— Рассказывай!
— Вы же собирались доказывать, что я шпион...
— Ты рассказывай, а я докажу! Как ты отправился в Константинополь?
— Как и все, кораблями из Крыма…
— Сколько вас там было?
— Сто двадцать шесть судов из пяти портов...
— А людей сколько?
— Думаю, что-то около ста пятидесяти тысяч человек, и все же, кажется, вы собирались доказать, что...

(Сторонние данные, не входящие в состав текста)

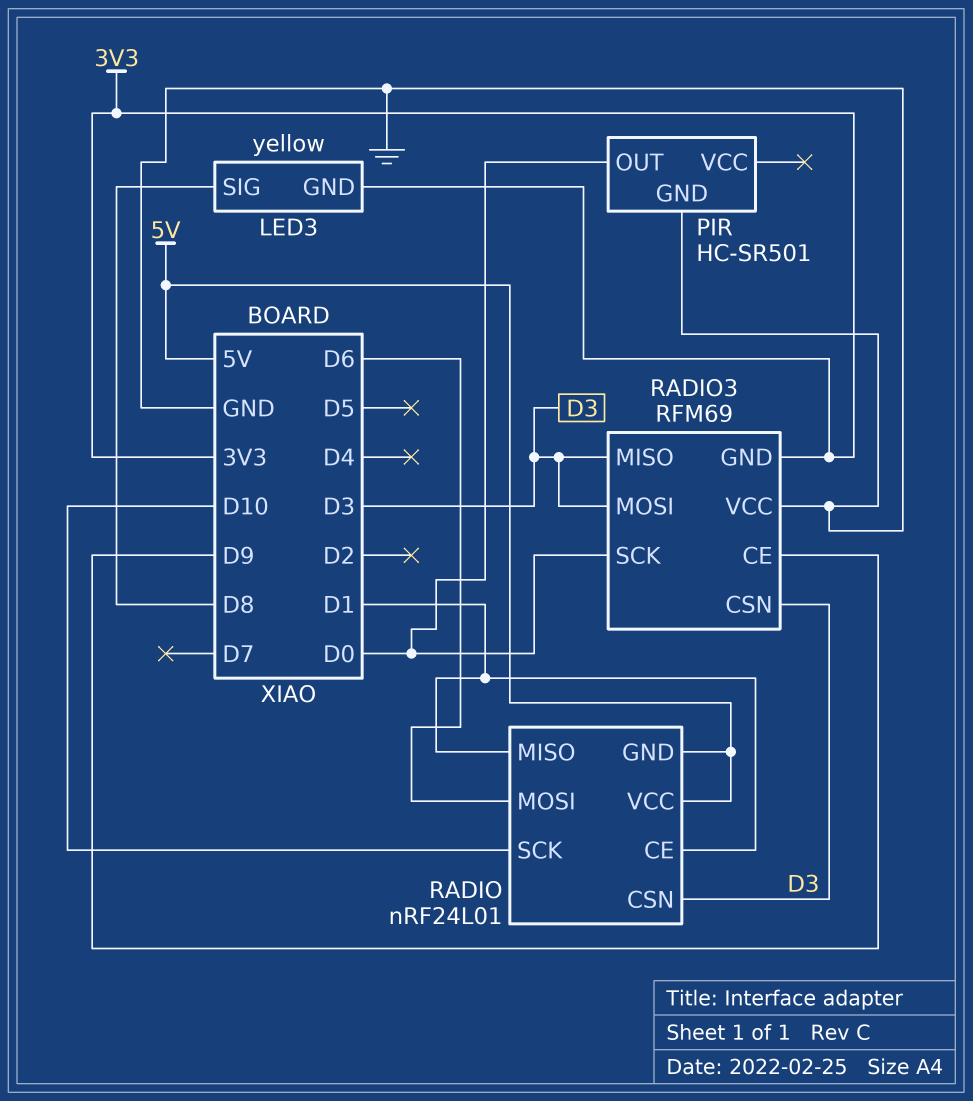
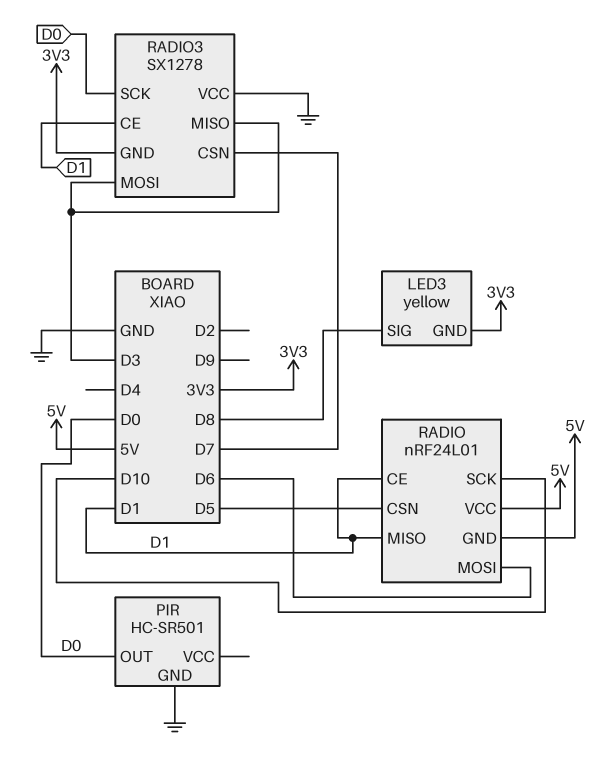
RADIO pin CSN: D3 -> D5
RADIO3: RFM69 -> SX1278
RADIO3 pin CE: D9 -> D1
RADIO3 pin CSN: D3 -> D7

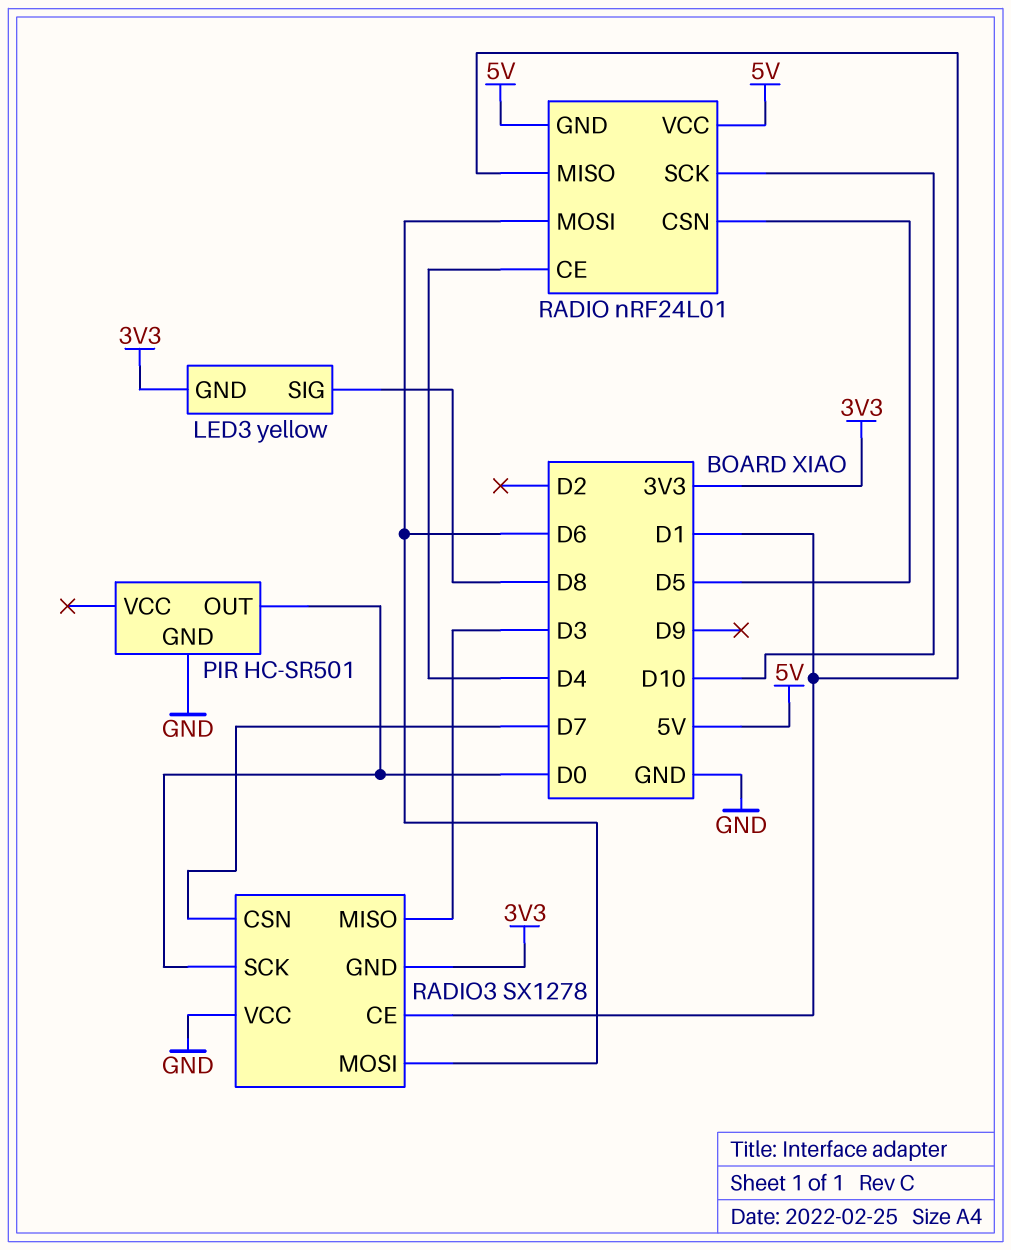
RADIO pin CE: D1 -> D4
RADIO3 pin MOSI: D3 -> D6

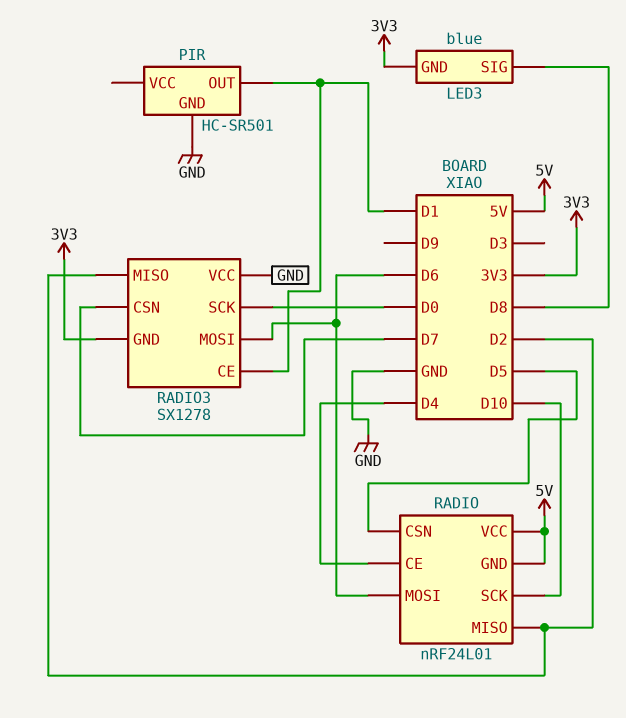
LED3: yellow -> blue
PIR pin OUT: D0 -> D1
RADIO pin MISO: D1 -> D2
RADIO3 pin MISO: D3 -> D2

— Сто пятьдесят тысяч трусов!
— Ясно. Вам бы успокоиться, гражданин начальник…
— Закрой рот!
— Тогда мне сложно будет говорить…
— Открывай его только по делу!
— По делу… Среди нас были не только солдаты, но и гражданские — женщины и дети — это первое. Второе: уж чем-чем, а трусостью там точно не пахло. Разочарованием — да, растерянностью — тоже, да даже глупой, пошлой надеждой, но уж точно не трусостью — на трусость там не было времени. Более того, некоторые отплывающие на прощанье кричали остававшимся на берегу большевикам «Ура!»
— И ты тоже кричал?
— Хотите приобщить к делу?
— Я тебя спрашиваю, Нестеренко, орал ты, падла, или нет?
— Нет, конечно…
— Почему?
— Потому что уже тогда понял, что ничего общего с этими господами на кораблях я не имею. Я не чувствовал себя прочим среди равных. Помню, как несколько лет спустя, в Париже, сидя в кафе, многие пораженцы утверждали, будто в 20-м году Россию покинули удивительные, чистые и порядочные люди, однако это было вовсе не так…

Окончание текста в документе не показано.